By the turn of the new Millennium, games had achieved a degree of narrative complexity that was beginning to rival (some might argue surpass) the movie industry. Once upon a time, input from a director, artist or celebrity might have been welcome. But by this point, they were simply people who knew nothing about making games, holding power of veto over every aspect of a game’s development. A great example of this is the ill-fated Tomb Raider: The Angel of Darkness (2003). This game effectively killed Core Design, the creators of the franchise, as it was a broken, confused mess on release. This is due, in most part, to Eidos’ insistence that it resemble the Tomb Raider movies of the time. Given that Tomb Raider is essentially a puzzle game series and not, somewhat unfortunately, 90 minutes of Angelina Jolie’s ass in tight pants, the game failed to compete with other action-adventure titles on the PS2, especially given it was up against Grand Theft Auto: Vice City (2002) and The Simpsons Hit & Run (2003).
Around 2005, we began to see the 7th generation of consoles being released. This era was to be one of flat-screen TVs, HD video resolution and insane game budgets (Call of Duty: Modern Warfare 2 (2009) cost an incredible $250 million to produce.) This was also the point at which certain consoles *cough cough* Nintendo Wii *cough cough* would begin shovelling out cynical, cheaply made, poorly developed franchise tie-ins for anything and everything. By 2010, gamers had endured a whole decade of almost unequivocally abysmal movie tie-ins and they were beginning to vote with their wallets. The response to this was a general backing away of movie studios, allowing developers much more creative control over intellectual property. This can’t have been easy for them to do. In fact, it must have seemed almost counter-intuitive at the time, but it led to some of the best games of the last decade. Titles like Batman: Arkham Asylum (2009) and Middle Earth: Shadow of Mordor (2014) are evidence that movie studios have begun to take a much less authoritarian approach to game development.
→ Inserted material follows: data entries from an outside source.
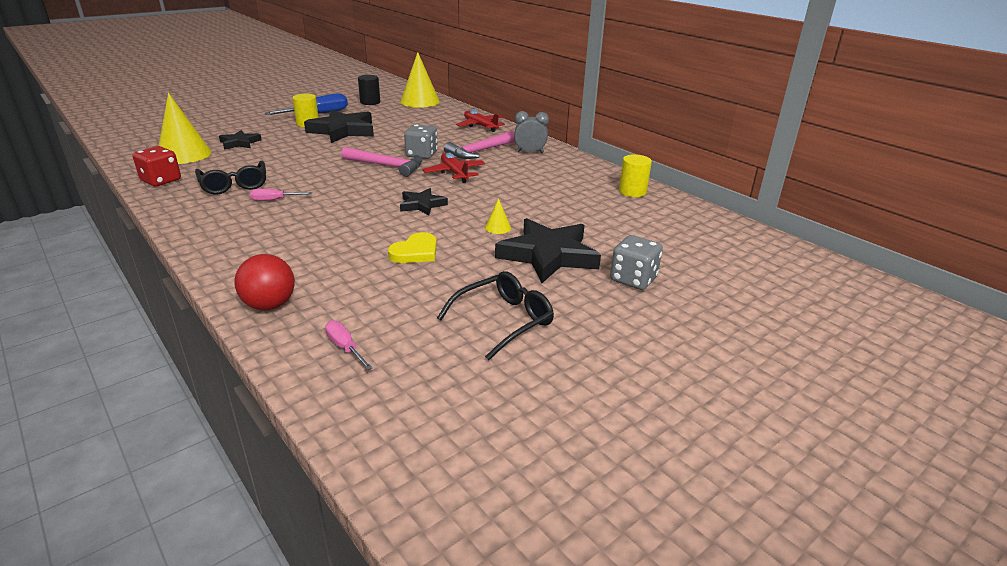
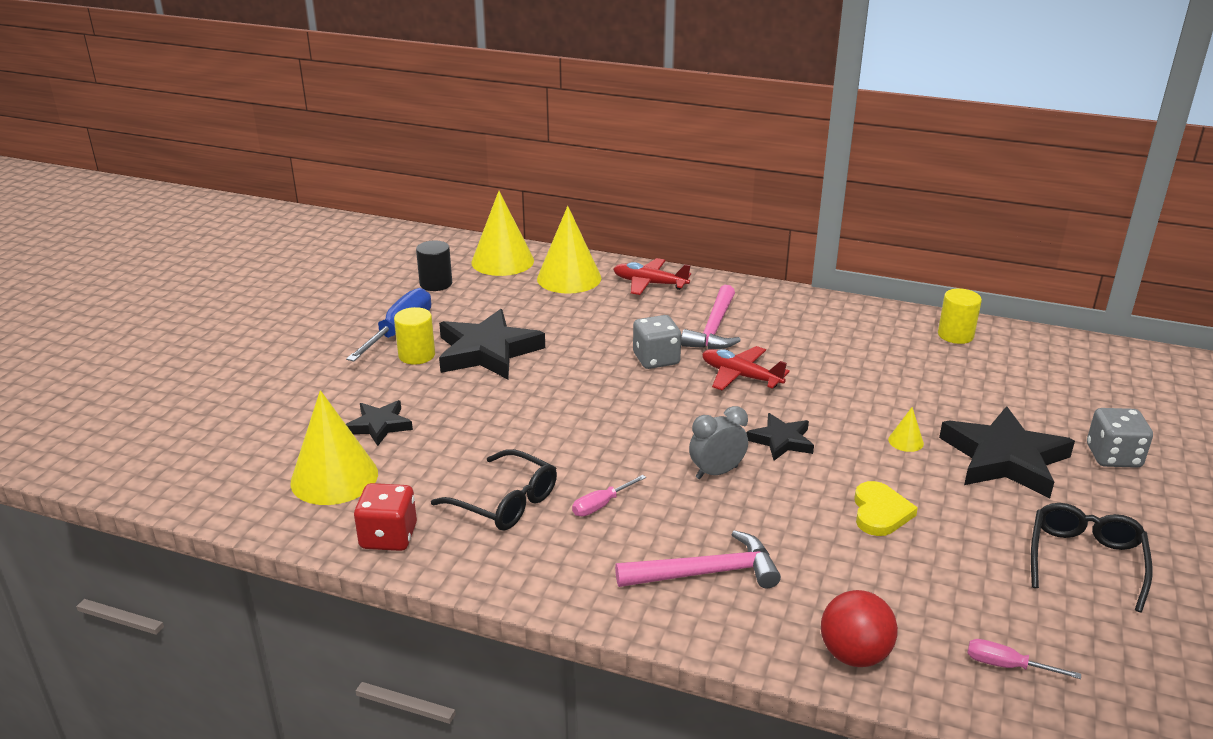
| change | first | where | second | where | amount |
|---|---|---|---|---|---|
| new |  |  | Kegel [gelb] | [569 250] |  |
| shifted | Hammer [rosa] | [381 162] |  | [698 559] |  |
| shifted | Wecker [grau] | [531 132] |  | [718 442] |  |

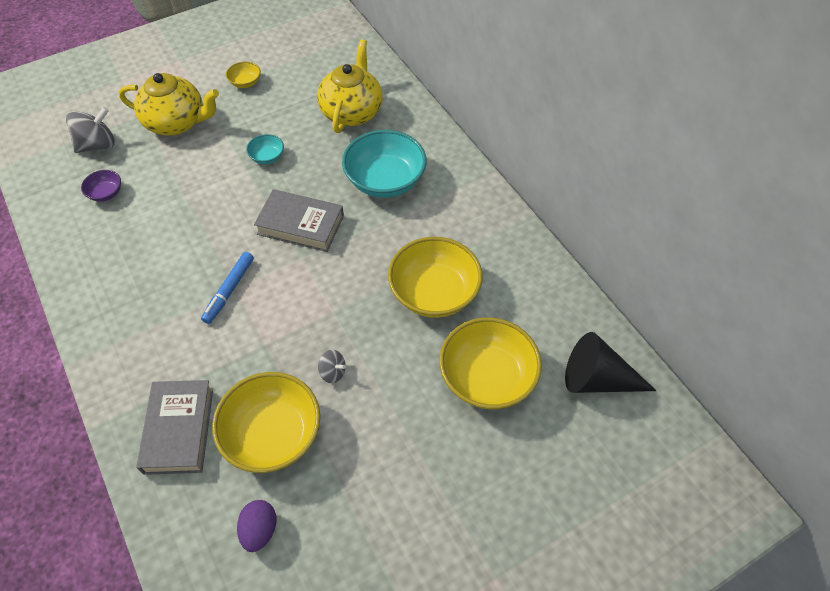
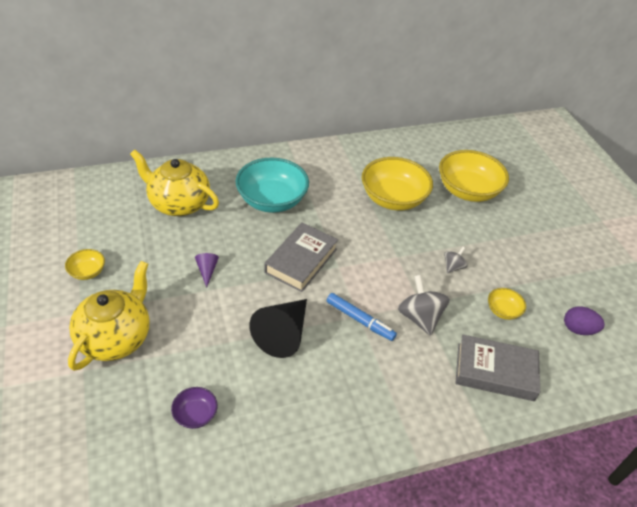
| change | first | where | second | where | amount |
|---|---|---|---|---|---|
| shifted | Kreisel [grau] | [90 130] |  | [424 305] |  |
| shifted | Kegel [schwarz] | [610 362] |  | [278 328] |  |
| swapped | Schüssel [türkis] | [265 149] | Kegel [lila] | [207 270] |  |
| scaled | Schüssel [gelb] | [266 422] |  | [507 304] | x0.46 |

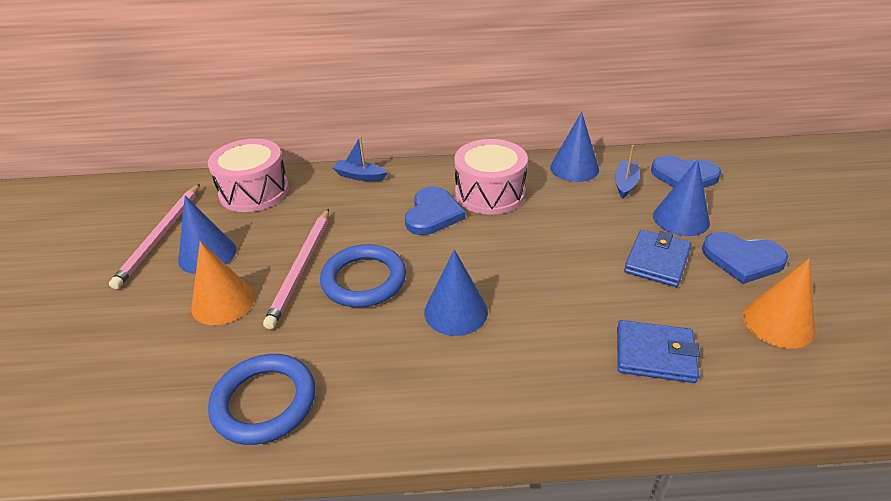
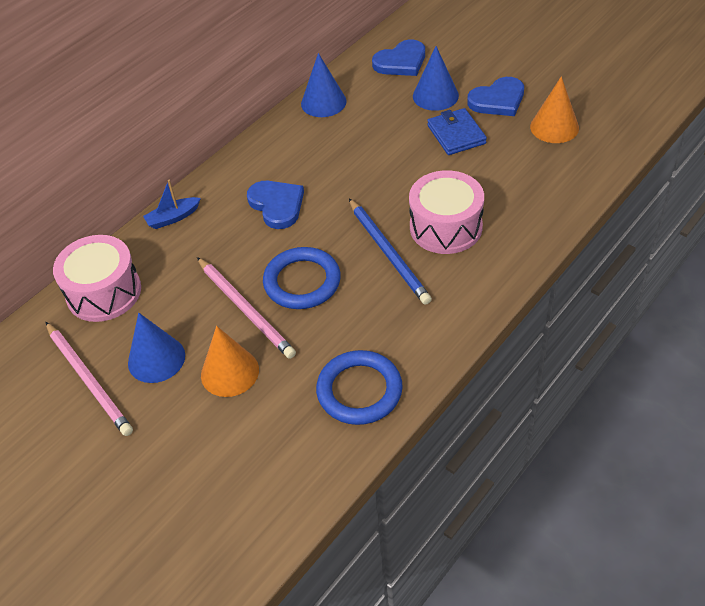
| change | first | where | second | where | amount |
|---|---|---|---|---|---|
| gone | Boot [blau] | [627 172] |  |  |  |
| gone | Geldbörse [blau] | [658 351] |  |  |  |
| shifted | Trommel [rosa] | [491 177] |  | [446 212] |  |
| swapped | Kegel [blau] | [456 292] | Bleistift [blau] | [390 252] |  |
For us gamers, this is an era of movie fans being given creative control to effectively write fan-fiction and bring it to life in an interactive environment. In recognizing that game creators make better games when they’re working with their own ideas and intellectual property, studios have been forced to give the devs the keys to the kingdom, effectively making Batman, Mad Max or Lord of the Rings the property of a videogame studio, at least temporarily. There’s still a lot the games industry could learn from directors, scriptwriters and actors, but at least now the distinction between learning and stoically recreating has been made clear.